Constitutes the plot of nearly every episode of Quantum Leap (from which this title was taken), Early Edition, Seven Days, and Tru Calling, as well as a majority of episodes of The Dead Zone, and numerous individual episodes of other shows. Can form the arc of a whole series, as in Heroes.
Distinguished from Groundhog Day by:
- The character's knowledge of what needs to be corrected prior to the first time through, and
- Usually only one attempt to correct it is necessary or in fact possible
Combinations of Groundhog Day and Set Right What Once Went Wrong are possible, however, and have been used on occasion: see for example "The Siege" on The Dead Zone, the Tru Calling episode "The Longest Day", Early Edition's "Run, Gary, Run." In fact, this combination is the entire premise of Day Break.
Sometimes, trying to Set Right What Once Went Wrong is what sets everything wrong in the first place, resulting in a Stable Time Loop. Succeeding would create a Temporal Paradox.
Often the adventurer has to travel to fix things, combining this premise with Adventure Towns.
Note: World War II did not go wrong. Traveling there will only make it worse.
Examples
Series Plots
- Tru Calling: Tru does this in almost every episode. A number of twists and variations of the trope are also used.
- This was also the plot for the entire Voyagers! series where Phineas and Jeffrey would travel through time to "give history a little nudge".
- The plot of Higurashi No Naku Koro Ni once the protagonists realize that they've been trapped in a Groundhog Day of murder, insanity and betrayal. Rika and Hanyuu knew from the beginning, and were trying to save the town, but eventually nearly gave up.

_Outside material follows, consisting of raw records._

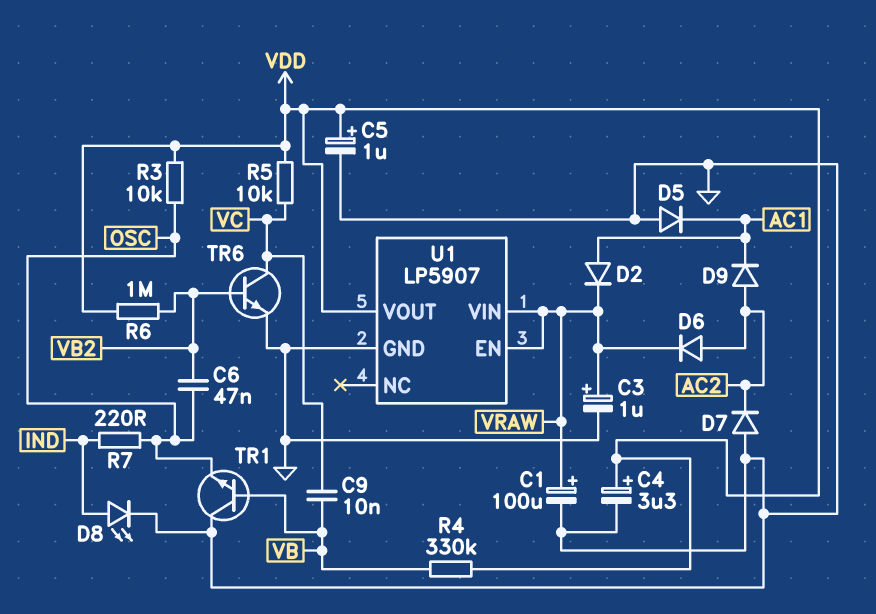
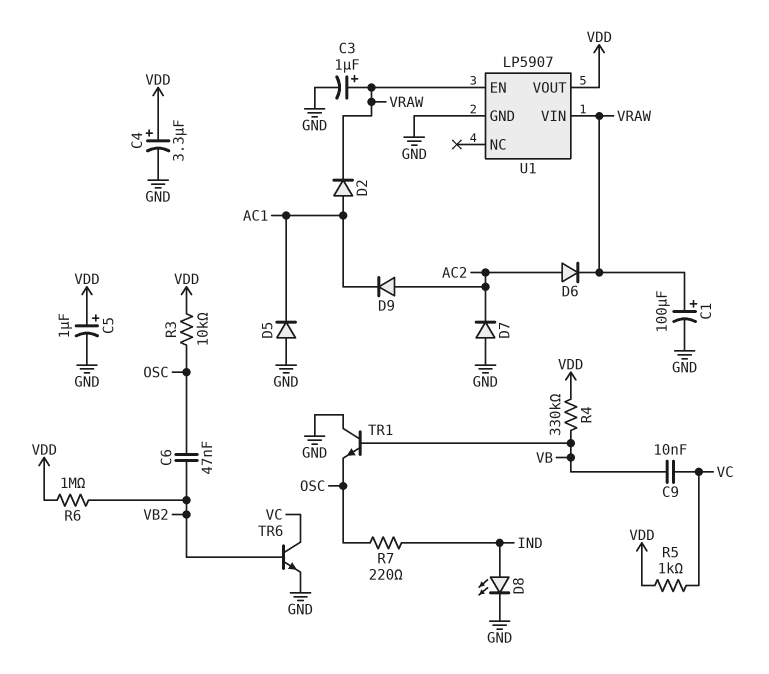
R5: 10k (VC, VDD) -> 1k (VC, VDD)

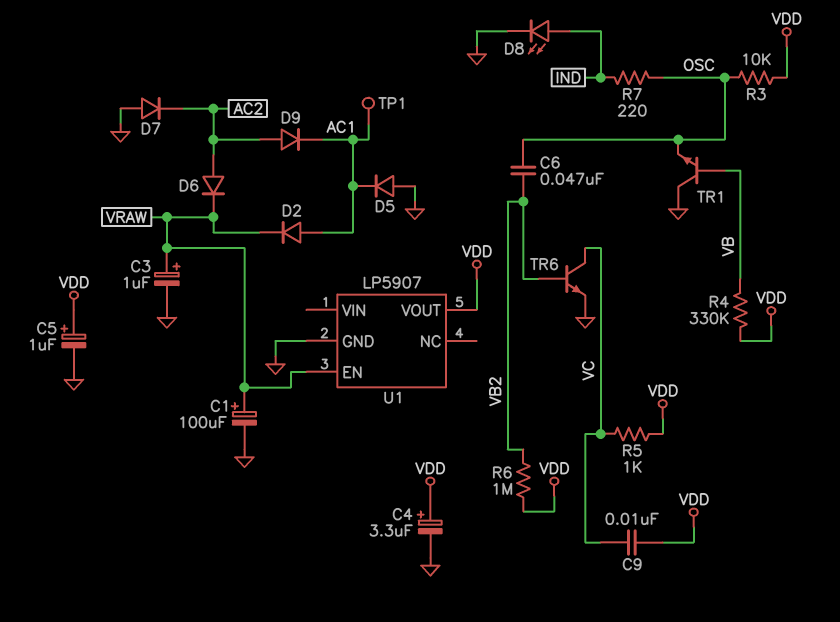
C9: 10nF (VB, VC) -> 10nF (VC, VDD)
TP1: none -> test point (AC1)
U1 pin VIN: VRAW -> none

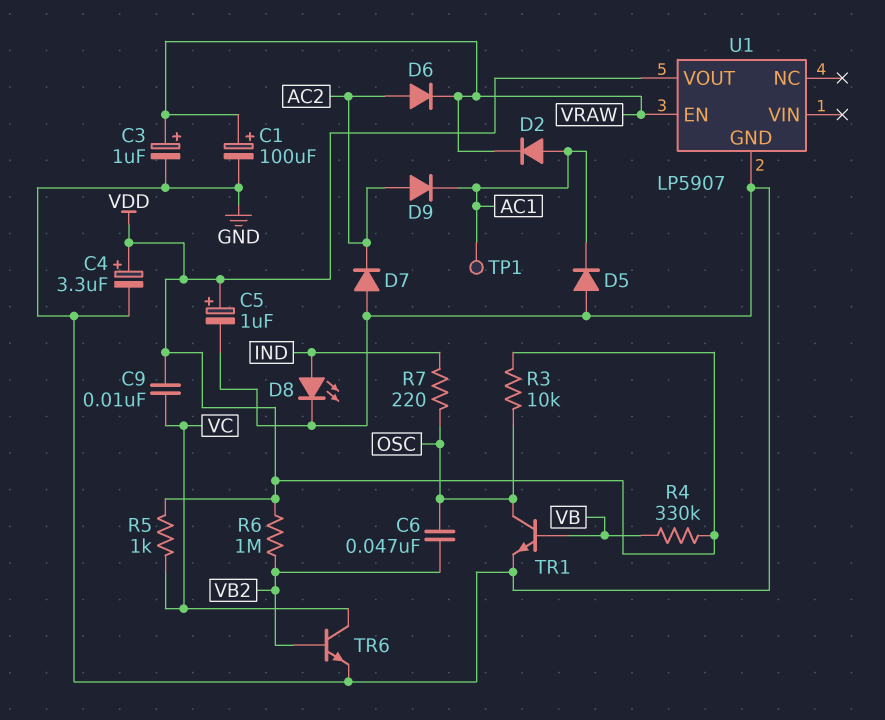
TR1: NPN (B VB, C GND, E OSC) -> NPN (B VB, C OSC, E GND)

- Appears to be the premise of the
new lamentably late NBC series Journeyman.
- "Now the fool seeks to return to the past, and undo the future that is Aku..."
- Basically the whole premise of Daikatana, although the main characters spend so much time screwing around in the mythic past that one could be forgiven for thinking it was otherwise.
- Naturally, Life On Mars and Ashes To Ashes have played with this: in Sam's case, it was finding out why his father abandoned him, as well as arresting the serial killer who'd kidnapped his girlfriend and a crime lord who'd had a witness in his custody murdered; in Alex's, it was preventing her parents' death by car bomb. Their success rates are... varied; Sam eventually wound up convincing his father to skip town, because there was that little matter of a murder and racketeering charge if he stayed...
- This trope is the entire purpose of the game Time Hollow, where the main character is completely normal except that he can use his "Hollow Pen" to make a window into the past and alter an event.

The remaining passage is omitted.